Dans le cas présent de Mme H., un prolapsus rectal externe, limitant nettement sa qualité de vie, a pu être diagnostiqué. Comme elle ne présentait pas de diagnostics secondaires pertinents malgré son âge avancé, nous avons effectué une procédure laparoscopique par rectopexie maillée selon D’Hoore. L’évacuation pour la coloscopie était difficile pour la patiente, mais possible dans des conditions d’hospitalisation. La coloscopie qui a suivi n’a révélé qu’une diverticulose sigmoïdienne modérée, à l’exception de quelques polypes qui ont pu être enlevés, et qui n’avait jusqu’alors provoqué aucun symptôme. Nous avons donc renoncé à une résection sigmoïdienne. La patiente a présenté une incontinence de degré I (le vent ne peut pas être retenu) après rétablissement.
Messages Take-Home
- Le prolapsus rectal n’est pas une pathologie en soi, mais un symptôme d’une insuffisance du plancher pelvien souvent d’origine multifactorielle.
- Le prolapsus rectal est reconnu par le plissement circulaire et doit être distingué du prolapsus anal, qui est diagnostiqué par le plissement radial.
- La rectopexie ventrale par maille laparoscopique selon D’Hoore est la meilleure option thérapeutique en l’absence de contre-indication et la procédure que nous privilégions à l’hôpital cantonal de Frauenfeld.
- Les opérations transanales sont réservées aux patients âgés et polymorbides ou aux petits prolapsus.
Littérature :
- Mäkelä-Kaikkonen J, et al. : Does ventral rectopexy improve pelvic floor function in the long term ? Dis Colon Rectum 2018 ; 61 : 230-238.
- Senapati A, et al : PROSPER : une comparaison randomisée des traitements chirurgicaux pour le prolapsus rectal. Colorectal Dis 2013 ; 15 : 858-870.
- Tou S, et al : Surgery for complete (full-thickness) rectal prolapse in adults. Cochrane Database of Systematic Reviews 2015 ; 11e art. No. : CD001758.
- Bjerke T, et al : One decade of rectal prolapse surgery : a national study. International Journal of Colorectal Disease 2018 ; 33 : 299-304.

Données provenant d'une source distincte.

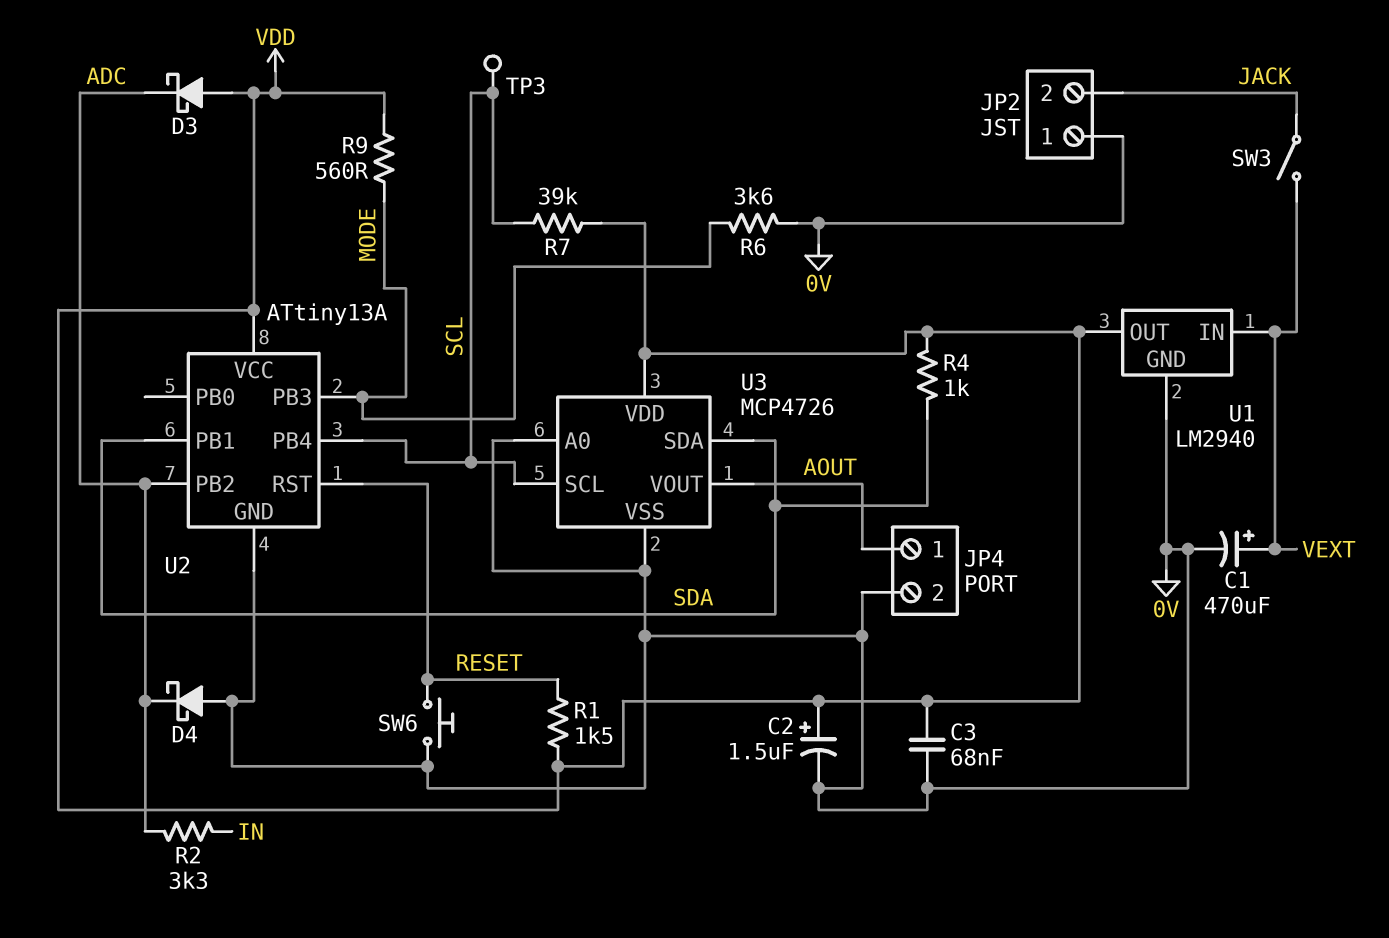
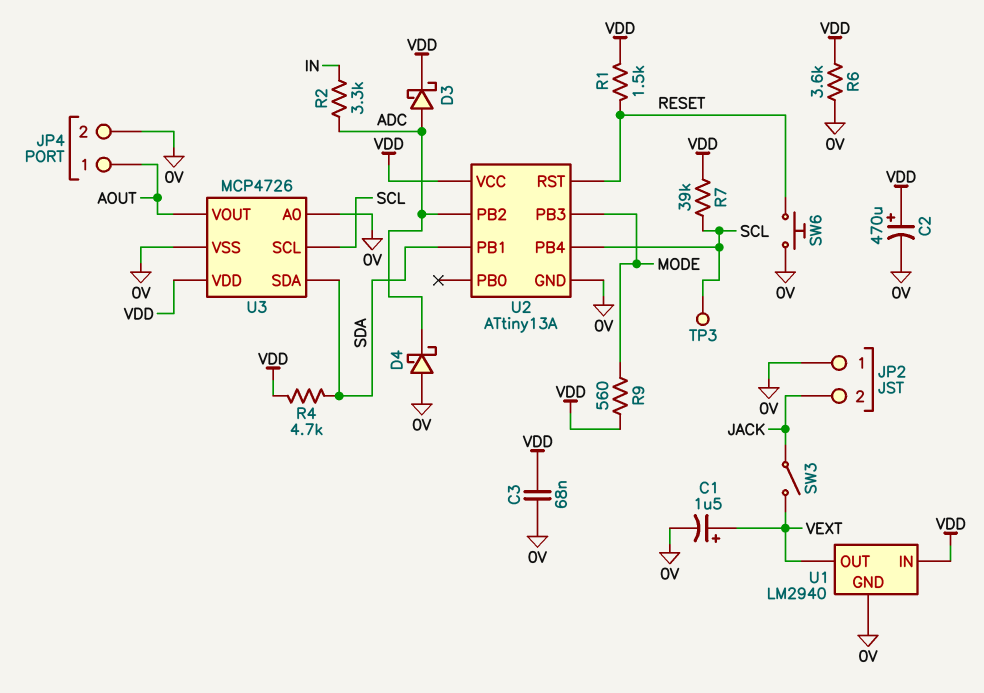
C1: 470uF (plus VEXT, minus 0V) -> 1.5uF (plus VEXT, minus 0V)
C2: 1.5uF (plus VDD, minus 0V) -> 470uF (plus VDD, minus 0V)
D3: schottky (A VDD, K ADC) -> schottky (A ADC, K VDD)
R4: 1k (SDA, VDD) -> 4.7k (SDA, VDD)
R6: 3.6k (0V, MODE) -> 3.6k (0V, VDD)
U1 pin IN: VEXT -> VDD
U1 pin OUT: VDD -> VEXT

Littérature complémentaire :
- Bordeinaou L, et al : Rectal prolapse : an overview of clinical features, diagnosis, and patient-specific management strategies. J Gastrointest Surg 2014 ; 18(5) : 1059-1069.
- D’Hoore A, et al : Résultat à long terme de la rectopexie ventrale laparoscopique pour prolapsus rectal total. Br J Surg 2004 ; 91 : 1500-1505.
- Gingert Ch, et al. : Prolapsus du rectum, Coloproctologie, éditions Georg Thieme 2016.
- Kairaluoma MV, Kellokumpu IH : Aspects épidémiologiques du prolapsus rectal complet. Scand J Surg 2005 ; 94 : 207-210.
- Matzel KE, et al : Prolapsus du rectum – approche abominable ou locale. Chirurgien 2008 ; 79 : 444-451.